Global shares suffer as trade tiff escalates

European shares opened lower as investor angst about the outlook for economic growth filtered through to European stocks.

The Stoxx 600 slipped 0.3% and Germany’s DAX was down 0.5% while France’s CAC 40 declined 0.7%.

“This all shows how quickly trade tensions could escalate between the US and China,” said Derek Halpenny, European head of global markets research at MUFG Bank.

“This may not be the end of the matter as US officials are looking at another $100bn of Chinese imports on which they could impose tariffs if desired,” he said.

A potentially destabilising vote in German Chancellor Angela Merkel’s governing coalition partner over a migration plan could put further pressure on European shares.

In commodity markets, Brent crude futures fell to a six-week low of $72.45 a barrel on Monday on worry about a hit to global growth from the trade dispute and after reports that top suppliers Saudi Arabia and Russia would likely agree to increase production at the June 22 Opec meeting in Vienna.

US light crude oil hit a two-month low of $63.59 a barrel before edging back to $64.00, down $1.06, by 7.55am GMT.

Oil cartel Opec, which is de facto led by Saudi Arabia, and some allies including Russia have been restricting output since the start of 2017.

They will meet in Vienna on June 22 to decide future production policy.

Room for compromise

China has hiked its list of US goods on which it said it would slap tariffs sixfold from a version released in April, but the value was kept at $50bn, as some high-value items such as commercial aircraft were deleted.

Some analysts, however, believe there is still room for compromise, suspecting Trump’s announcement was a negotiating tactic to wring faster concessions from Beijing.

Analysts also say the direct impact of the tariffs may be limited, especially for the US economy, which is in decent shape.

The immediate fallout from the dispute was limited in currency markets. A mild reaction in the dollar suggested that the exchange of blows was anticipated in some markets.

The dollar index versus a basket of six major currencies crept up 0.1% to 94.862.

The index was close to 95.131, a peak scaled on Friday, thanks to the dollar soaring more than 1% last week after the US Federal Reserve gave a hawkish signal on interest rates while the European Central Bank (ECB) struck a dovish tone.

The euro traded at $1.1565, not far from a recent two-week low of $1.1543 after the ECB suggested it would hold off raising interest rates through the summer of next year.

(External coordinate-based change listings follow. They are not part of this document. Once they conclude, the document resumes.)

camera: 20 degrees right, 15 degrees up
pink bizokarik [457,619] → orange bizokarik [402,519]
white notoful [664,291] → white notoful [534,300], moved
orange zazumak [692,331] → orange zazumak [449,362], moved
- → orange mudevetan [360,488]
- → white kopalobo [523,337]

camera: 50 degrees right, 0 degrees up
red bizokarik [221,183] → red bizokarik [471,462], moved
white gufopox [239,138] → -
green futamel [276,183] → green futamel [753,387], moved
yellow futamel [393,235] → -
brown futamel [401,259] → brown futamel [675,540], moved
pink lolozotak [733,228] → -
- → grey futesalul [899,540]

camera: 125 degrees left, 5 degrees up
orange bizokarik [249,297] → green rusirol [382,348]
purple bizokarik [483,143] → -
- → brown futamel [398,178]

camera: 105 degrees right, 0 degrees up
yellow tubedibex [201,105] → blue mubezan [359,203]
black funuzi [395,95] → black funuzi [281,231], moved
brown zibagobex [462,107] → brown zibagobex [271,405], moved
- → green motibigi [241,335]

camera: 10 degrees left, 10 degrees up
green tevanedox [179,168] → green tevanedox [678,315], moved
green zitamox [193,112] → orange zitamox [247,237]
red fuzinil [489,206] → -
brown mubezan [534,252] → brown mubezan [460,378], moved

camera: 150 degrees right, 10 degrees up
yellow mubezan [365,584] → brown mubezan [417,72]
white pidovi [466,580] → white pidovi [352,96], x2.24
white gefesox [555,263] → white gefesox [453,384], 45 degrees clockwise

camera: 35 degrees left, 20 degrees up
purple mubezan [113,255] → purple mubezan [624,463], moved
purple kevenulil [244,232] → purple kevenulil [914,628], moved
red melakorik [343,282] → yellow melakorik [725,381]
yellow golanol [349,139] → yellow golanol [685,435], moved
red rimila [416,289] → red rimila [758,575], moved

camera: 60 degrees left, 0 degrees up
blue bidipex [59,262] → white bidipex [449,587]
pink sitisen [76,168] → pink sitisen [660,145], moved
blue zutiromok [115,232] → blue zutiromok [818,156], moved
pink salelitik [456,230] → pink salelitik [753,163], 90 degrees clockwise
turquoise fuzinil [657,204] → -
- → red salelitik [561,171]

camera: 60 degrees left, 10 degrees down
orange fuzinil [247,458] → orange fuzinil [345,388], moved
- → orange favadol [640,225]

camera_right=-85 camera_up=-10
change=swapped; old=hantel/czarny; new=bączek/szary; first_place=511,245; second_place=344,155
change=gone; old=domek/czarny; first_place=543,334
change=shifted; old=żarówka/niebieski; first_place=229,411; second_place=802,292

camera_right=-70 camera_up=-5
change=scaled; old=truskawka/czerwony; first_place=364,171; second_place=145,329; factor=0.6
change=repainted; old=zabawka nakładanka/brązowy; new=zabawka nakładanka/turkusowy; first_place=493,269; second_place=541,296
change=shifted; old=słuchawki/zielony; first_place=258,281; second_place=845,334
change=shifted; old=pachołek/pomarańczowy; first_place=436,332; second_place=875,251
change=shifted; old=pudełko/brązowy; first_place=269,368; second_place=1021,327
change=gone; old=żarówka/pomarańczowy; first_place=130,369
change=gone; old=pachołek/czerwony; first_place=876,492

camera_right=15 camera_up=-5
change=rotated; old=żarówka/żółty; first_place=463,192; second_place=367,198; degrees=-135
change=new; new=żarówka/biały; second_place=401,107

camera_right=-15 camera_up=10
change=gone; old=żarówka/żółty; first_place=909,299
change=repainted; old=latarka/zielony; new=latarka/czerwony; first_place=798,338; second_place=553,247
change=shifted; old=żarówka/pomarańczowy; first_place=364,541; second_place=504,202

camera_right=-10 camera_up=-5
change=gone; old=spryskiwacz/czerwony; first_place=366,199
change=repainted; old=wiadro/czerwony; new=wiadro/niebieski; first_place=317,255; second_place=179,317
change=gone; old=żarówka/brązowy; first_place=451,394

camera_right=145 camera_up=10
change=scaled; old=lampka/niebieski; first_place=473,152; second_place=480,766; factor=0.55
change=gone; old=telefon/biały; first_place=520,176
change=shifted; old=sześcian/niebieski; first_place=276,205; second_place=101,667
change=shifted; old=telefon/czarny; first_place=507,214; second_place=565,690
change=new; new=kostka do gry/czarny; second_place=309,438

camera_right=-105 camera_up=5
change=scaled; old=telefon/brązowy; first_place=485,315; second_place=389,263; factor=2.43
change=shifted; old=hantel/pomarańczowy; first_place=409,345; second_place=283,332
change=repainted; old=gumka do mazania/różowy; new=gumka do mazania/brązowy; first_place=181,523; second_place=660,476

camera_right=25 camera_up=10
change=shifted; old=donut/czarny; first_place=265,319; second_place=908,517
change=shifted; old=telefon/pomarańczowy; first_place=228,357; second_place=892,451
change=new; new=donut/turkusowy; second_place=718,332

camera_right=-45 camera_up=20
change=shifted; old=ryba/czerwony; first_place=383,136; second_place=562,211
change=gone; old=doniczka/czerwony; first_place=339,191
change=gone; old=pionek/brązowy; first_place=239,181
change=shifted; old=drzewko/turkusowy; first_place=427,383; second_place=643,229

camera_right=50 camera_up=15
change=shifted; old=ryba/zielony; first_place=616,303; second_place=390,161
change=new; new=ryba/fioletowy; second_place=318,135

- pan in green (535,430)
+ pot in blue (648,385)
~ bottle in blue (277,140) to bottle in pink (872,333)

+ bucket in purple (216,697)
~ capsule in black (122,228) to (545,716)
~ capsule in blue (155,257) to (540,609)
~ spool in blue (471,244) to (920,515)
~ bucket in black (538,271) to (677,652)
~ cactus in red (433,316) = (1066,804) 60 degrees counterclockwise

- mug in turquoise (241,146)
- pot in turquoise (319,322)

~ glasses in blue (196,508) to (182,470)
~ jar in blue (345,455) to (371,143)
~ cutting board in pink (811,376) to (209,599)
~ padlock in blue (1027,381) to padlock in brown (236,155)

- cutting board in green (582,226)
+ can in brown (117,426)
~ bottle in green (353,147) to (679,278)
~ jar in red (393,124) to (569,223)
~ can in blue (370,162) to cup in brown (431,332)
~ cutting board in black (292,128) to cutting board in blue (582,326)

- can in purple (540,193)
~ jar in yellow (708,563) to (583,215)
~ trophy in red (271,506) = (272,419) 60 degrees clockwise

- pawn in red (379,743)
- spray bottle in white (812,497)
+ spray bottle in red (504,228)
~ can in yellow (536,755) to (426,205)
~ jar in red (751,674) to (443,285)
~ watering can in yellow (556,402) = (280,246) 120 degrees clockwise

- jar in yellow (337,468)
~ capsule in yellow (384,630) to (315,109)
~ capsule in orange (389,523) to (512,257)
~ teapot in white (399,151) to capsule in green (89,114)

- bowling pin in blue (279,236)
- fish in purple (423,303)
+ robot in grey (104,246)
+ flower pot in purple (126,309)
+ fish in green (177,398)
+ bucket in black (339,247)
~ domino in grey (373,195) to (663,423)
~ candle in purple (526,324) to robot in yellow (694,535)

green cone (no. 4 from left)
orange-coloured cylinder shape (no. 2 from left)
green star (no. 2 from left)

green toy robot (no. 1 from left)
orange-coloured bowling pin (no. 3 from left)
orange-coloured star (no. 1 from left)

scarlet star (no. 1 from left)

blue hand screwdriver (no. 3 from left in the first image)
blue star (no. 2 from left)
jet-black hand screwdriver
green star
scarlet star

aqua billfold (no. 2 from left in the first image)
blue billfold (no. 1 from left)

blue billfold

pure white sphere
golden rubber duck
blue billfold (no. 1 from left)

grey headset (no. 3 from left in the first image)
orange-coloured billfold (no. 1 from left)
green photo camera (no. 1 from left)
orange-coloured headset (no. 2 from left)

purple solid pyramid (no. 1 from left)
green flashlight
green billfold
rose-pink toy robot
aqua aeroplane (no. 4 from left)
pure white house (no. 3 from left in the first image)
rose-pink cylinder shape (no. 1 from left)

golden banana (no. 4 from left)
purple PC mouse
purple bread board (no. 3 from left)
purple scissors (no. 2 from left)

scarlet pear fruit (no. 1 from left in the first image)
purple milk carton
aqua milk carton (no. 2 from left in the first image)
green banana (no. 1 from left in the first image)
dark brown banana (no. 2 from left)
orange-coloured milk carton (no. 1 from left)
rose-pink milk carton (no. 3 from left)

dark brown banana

The Australian dollar, a liquid hedge for risk, slipped to a six-week trough while its New Zealand cousin fell to the lowest since end-May.

Asian trade-reliant economies and companies plugged into China’s supply chains are worried that they will suffer collateral damage if world trade slows down, hurting global growth and dampening business confidence.

“There are trade frictions not only between the US and China but also between the US and its allies. Trump could put more pressure on other countries like Japan and Nato courtiers,” said Yoshinori Shigemi, global market strategist at JPMorgan Asset Management in Tokyo.

“So far investors have been escaping to hi-tech shares and small cap shares. After all, money is still abundant. But investors should be cautious.”